One Flu Over the Lion’s Den

Lion is sick. I don’t really think he has the flu. He’s coughing and stuffy. It’s probably a cold. And I woke up in the middle of the night with a sore throat. It may be a slow weekend for us play-wise.

Lion’s horniness did win out over his cough last night. I put clothespins on his boobies and edged him quite a few times. It certainly took his mind off his cough. He grumbled mildly about having to wait until the 11th for a chance at an orgasm. He grumbled that it would be a long time. I reminded him about his bonus orgasm. It’s really not that long. He’s waited longer.

When I looked at my calendar, I realized that 1.0 had been very generous in assigning orgasm dates. He was scheduled for five in March and four in April. Varying lengths but it averages out to once a week. Very generous indeed. 2.0 will have to go through and adjust things a bit. 2.0 still likes to give Lion orgasms, but she’s less of a pushover than 1.0 was.

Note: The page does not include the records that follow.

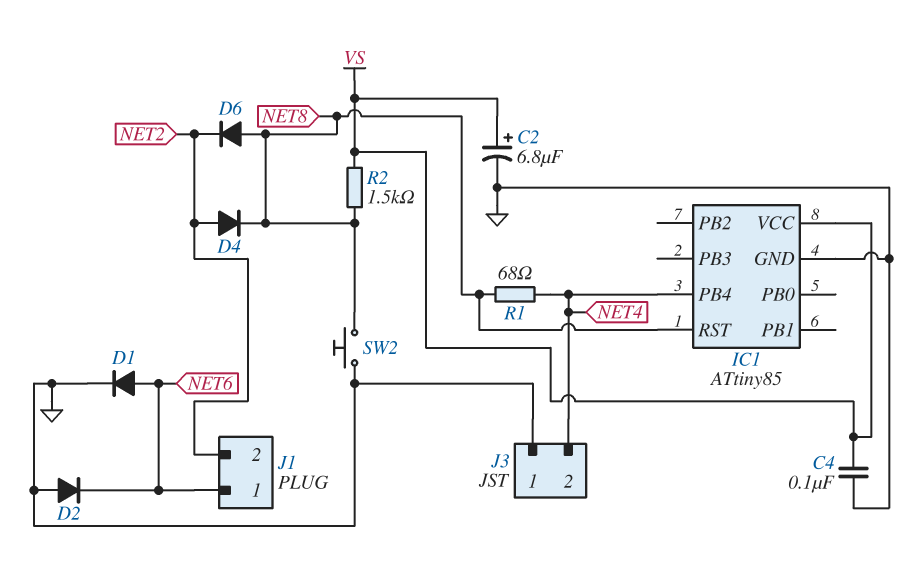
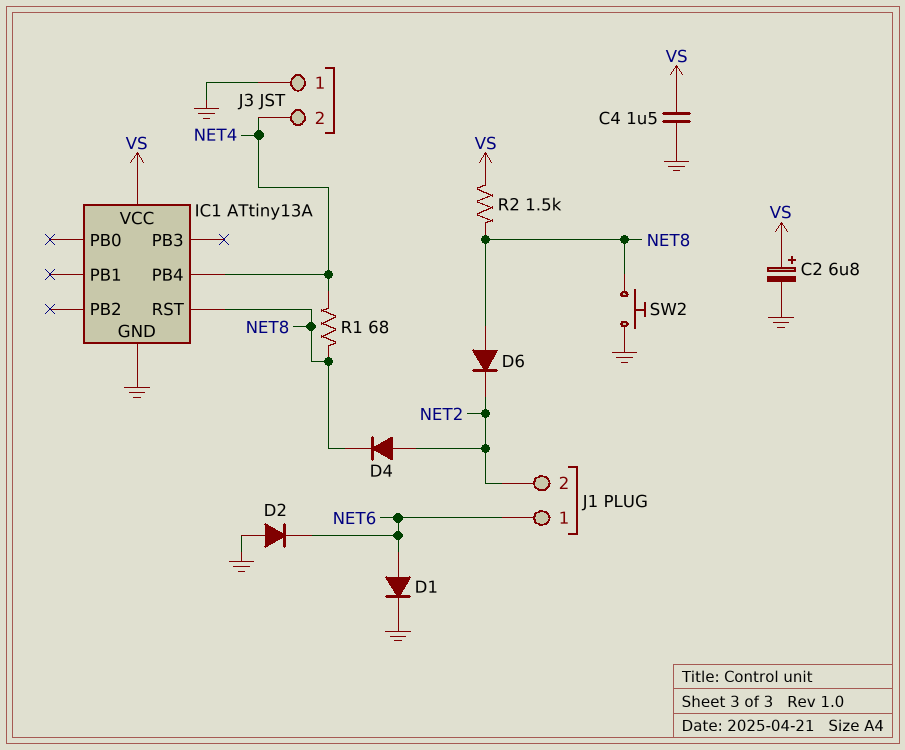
C4: 100nF (GND, VS) -> 1.5uF (GND, VS)
IC1: ATtiny85 -> ATtiny13A

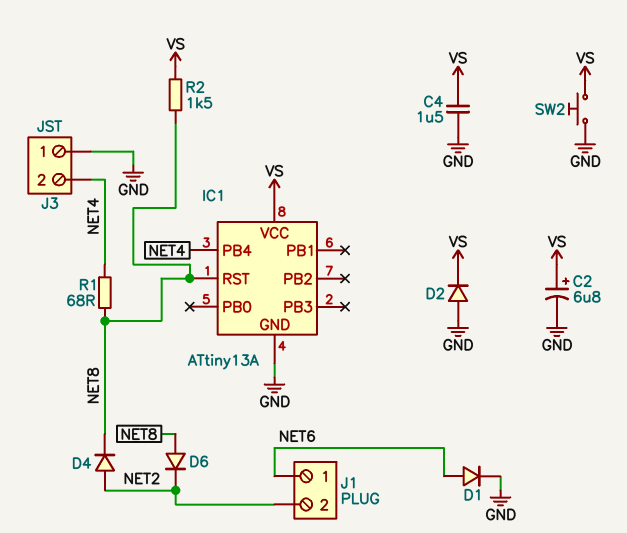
D2: diode (A GND, K NET6) -> diode (A GND, K VS)
SW2: button (GND, NET8) -> button (GND, VS)

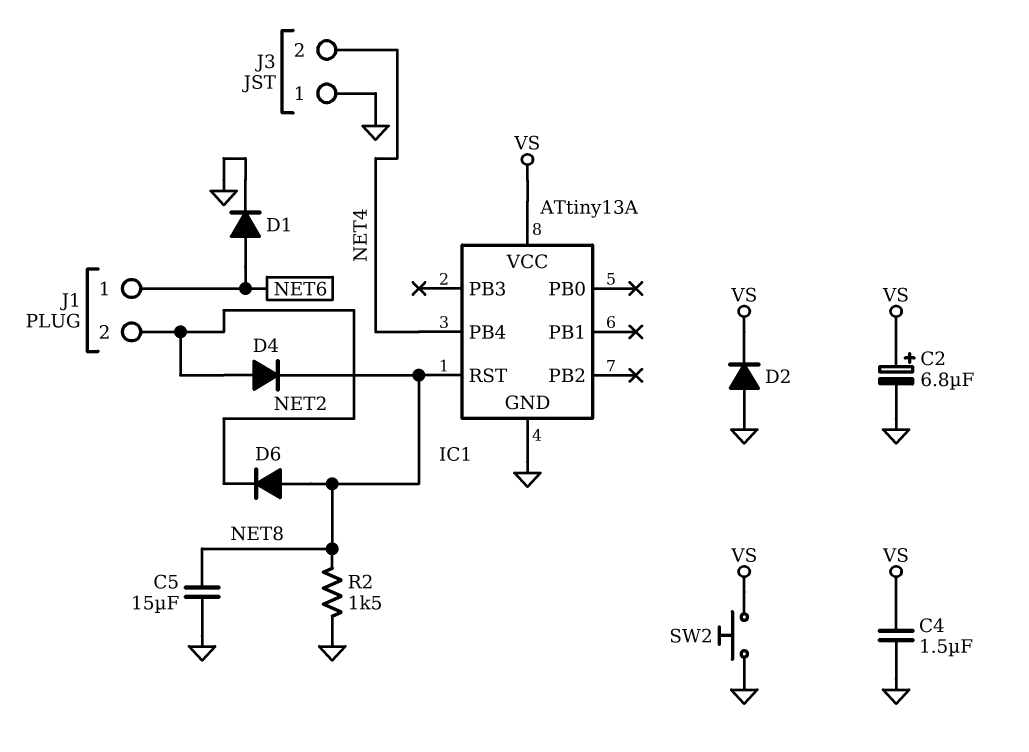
C5: none -> 15uF (GND, NET8)
R1: 68 (NET4, NET8) -> none
R2: 1.5k (NET8, VS) -> 1.5k (GND, NET8)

At the risk of beating a dead horse, so to speak, I’d like to revisit, yet again, the topic of Lion’s topping from the bottom and our version of FLR, which is really all it is, our version. A few people have expressed their opinions lately. If Lion comes across as arrogant it may be because he has so much experience in the community as a top. He gave lectures and taught classes. He does know what he’s talking about. That said, does that mean he never tops from the bottom? Oh hell no. He’s gotten better about it. And I’ve gotten better at dealing with it. The situation last weekend was less about topping from the bottom and more about his being out of sorts and not being into playing. Should he have sucked it up and taken whatever I did to him? To what end? Playing is for him. If he’s not enjoying it, why are we doing it? Yes, I know he doesn’t necessarily enjoy it while it’s happening, but if he is in any sort of distress, we shouldn’t be playing. I’m defining distress as emotional or physical issues that make playing at that moment no fun. And guess who gets to decide if those issues are valid reasons for not playing. Yup. Me. I’m the one with the paddles. I’m the one with the key. I’m the one who has the final say on playing. I hope this puts the subject to rest. At least for a while.

I would lay out some sort of plan for tonight, but I’m not sure either of us will feel like playing. It’s one of those times when you just want to snuggle in bed with a bowl of soup or stew and stay as warm as possible. Good thing there’s homemade soup in the freezer.